The Blogsphere got it wrong. Terribly wrong in fact. The original story was, really, a non-story. Hardly worthy of mention once you knew all the facts. But how often do you check your newspaper's errors section? Do you even know where it is located? How often does the CBS Evening News carry a correction or update?

The mainstream medias have a great advantage in that they often have field reporters (think "troops") on the ground to cover stories at the White House, Congress disaster scenes, and so, often, the blogsphere can be no better than its sources. Unless of curse the story is happening right outside a bloggers window, or at their place of work. A lot of good information these days is coming from anonymous, or near-anonymous bloggers.

The mainstream media can and does hire people to do fact checking on their stories, although recent evidence is that they don't have enough of them, or they don't do their jobs very thoroughly. But the blogsphere can correct, cross-check, double-check information far faster than any media organization. Think of the comparison between a single monolithic mainframe computer and a large networked cluster of less powerful machines. Given enough network bandwidth and enough nodes, the latter can match and exceed the former in almost all cases.

Survival of mainstream media is in the long term dependent on it finding those niche applications for which it is uniquely suited. The Internet and the Blogsphere is a long way from displacing the mainstream news services, just as it won't replace Hollywood in the near term, and just as Open Source solutions won't put Microsoft out of business any time soon, if ever. The Blogsphere and Open Source can, and may however, continue to render the alternatives less and less relevant, forcing those old institutions to work harder to justify themselves.

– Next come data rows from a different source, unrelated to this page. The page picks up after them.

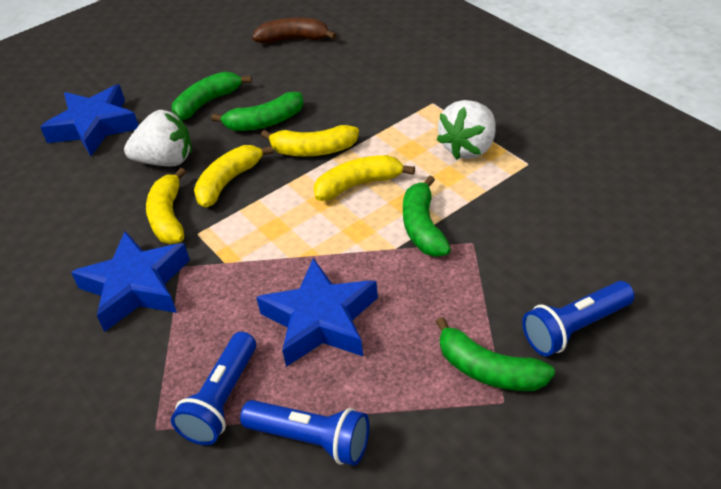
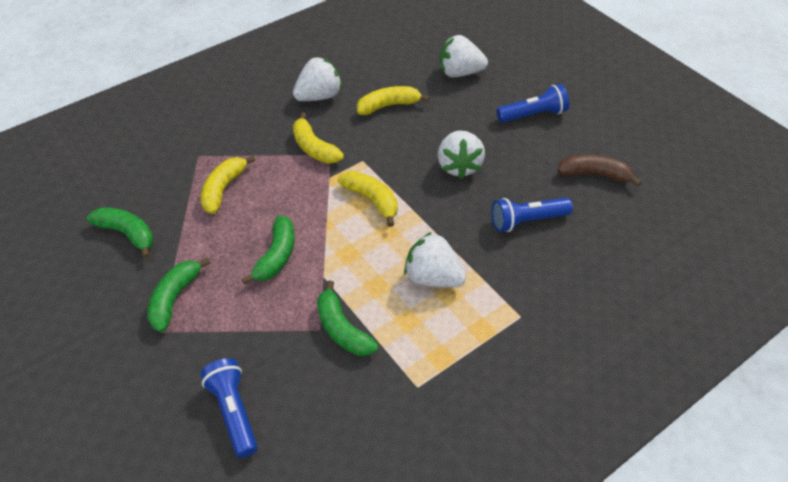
blue star: 3 -> 0
white strawberry: 2 -> 4

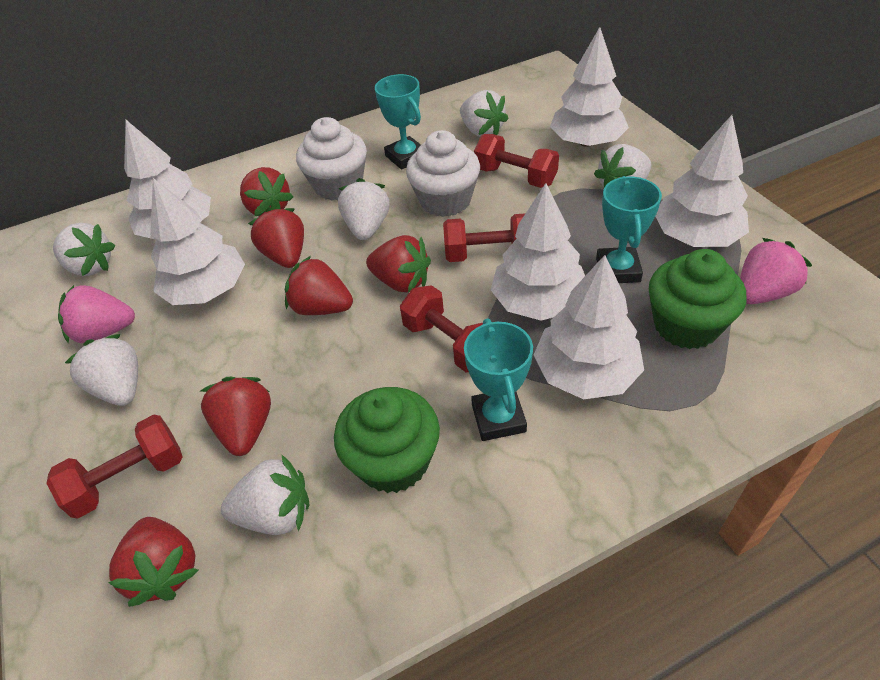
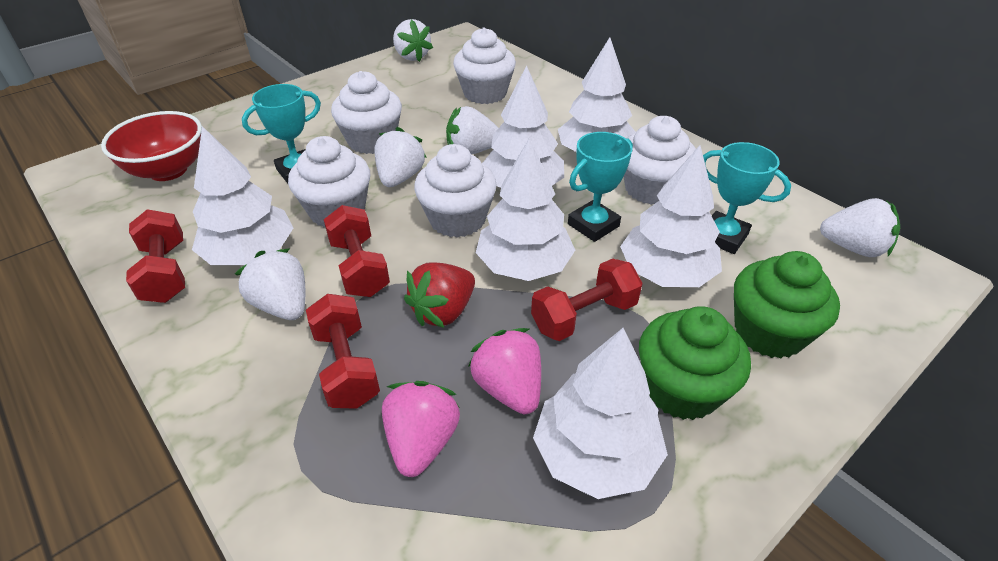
red bowl: 0 -> 1
red strawberry: 6 -> 1
white cupcake: 2 -> 5
white strawberry: 6 -> 5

The trends are in place, and their direction is clear. That trend favors individual initiative (for now) over entrenched and corporate interests. Changing the Blogsphere, to improve it for example, will be like herding cats, so at best we can watch, and try to predict what the outcome will be. More importantly, the entrenched interests can watch, try to predict, AND act, to preserve themselves. Notice how many of the mainstream media sources, particularly and not surprisingly tech media at this point, are turning their writers loose to do their own blogging. Many of these tech journalists complain of the strain of having to blog and put out regular "official" columns as well. Maybe relief is on the way, as people pay less and less attention to the "official" versions, with their lack of feedback and updates, and rely more on the "unofficial" blog reports, with their greater immediacy and interaction.

The patterns governing the interaction between "News" and blogging parallels that between commercial software and Open Source. Same game, same rules, and probably the same outcome. So what will it be? How soon can we pronounce that a significant change has taken place. Maybe we are there already.